Hugh de Mortimer, who had smiled upon Heulwen and embraced her as his daughter on the last occasion they had met, now stared at her with loathing, the word harlot in his eyes if not on his tongue.
Feeling as if she had been spat upon, Heulwen curtsied first to Henry and then the Empress. The latter gestured her to rise, subjected her to a thoughtful, thorough scrutiny, then bestowed on her the kiss of peace. ‘Come, Lady Heulwen, sit by me if you will and warm yourself at the brazier. Wine?’ She beckoned to a servant. The gesture was both diplomatic and kind, but the keen glitter of Matilda’s eyes first on Hugh, and then Warrin de Mortimer, dispelled any illusion Heulwen had that the Empress was being pleasant. Matilda was a cat patting a captive mouse between her paws.
Heulwen let herself be guided and sat down beside the Empress, feeling like a player in some monstrous show. She looked down at her bleached knuckles while the charges and counter-charges were read out and refuted, then raised her head to risk a glance at Adam as he made his denial and accusation. He was bareheaded, his hair curling and dark with hoar droplets, and like Warrin he wore no mail, only a padded tunic that ended wide-sleeved below the elbows and beneath it his ordinary robe. He had a shield, his sword and his skill, and Warrin possessed the same. Two living men had entered that arena; only one would emerge.

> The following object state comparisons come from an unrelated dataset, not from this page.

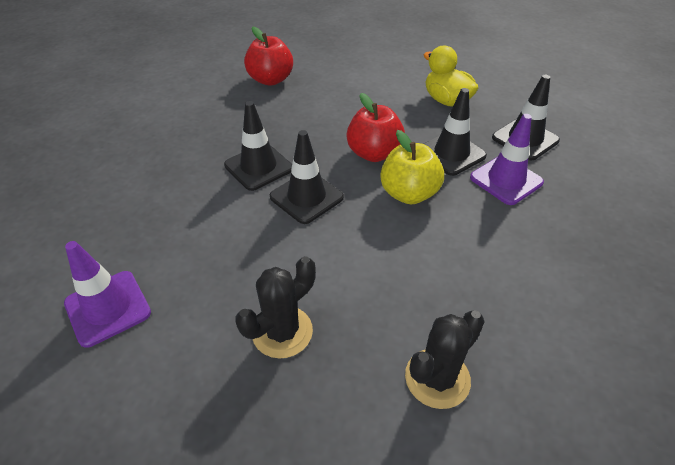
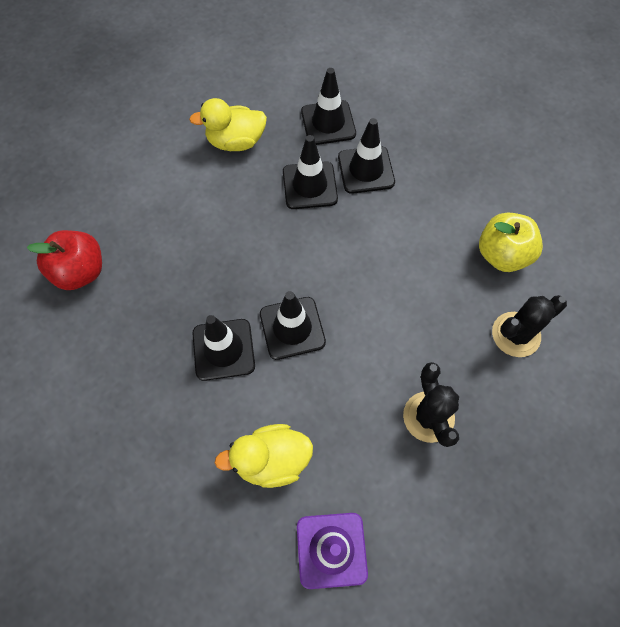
camera: 60 degrees left, 20 degrees up
(176, 233) = (271, 460): none -> yellow duck
(374, 153) = (270, 243): red apple -> none
(409, 194) = (338, 247): yellow apple -> yellow apple (502, 255)
(437, 378) = (516, 334): black cactus -> black cactus turned 75 degrees clockwise
(506, 180) = (366, 170): purple traffic cone -> black traffic cone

Adam glanced once and briefly at her, and half raised his sword in salute; the edge shivered with blue light that cut her to the heart. Behind her, her father set his hand on her shoulder and gently squeezed. ‘Courage
fy merch fach
,’ he murmured in Welsh, the language of her birth and first few years. She swallowed and put her own hand up to grasp his, as Henry nodded at the steward beside him, and the man inflated his lungs.
‘
Au nom de Dieu et le Roi, fait votre bataille. Laisser-aller!
’
Adam crouched behind the shield and felt the ground delicately. Each blade of grass was a knobbled white spear, slippery with potential death. Warrin sidled, sword and shield extended like pincers. On his cheek, the scabbed-over deep scratch was a remnant and reminder of the brawl in the bedchamber.
He attacked. Adam parried the blow with a swift, economical move and twisted out of range. Someone jeered, but he was oblivious, his whole being taken up in the concentration of battle. This was no tilt yard session where their tutor would separate them before damage was done, no courtesy match where the victor would accept the yielding of the vanquished with good humour. This was kill or be killed, simple and conclusive.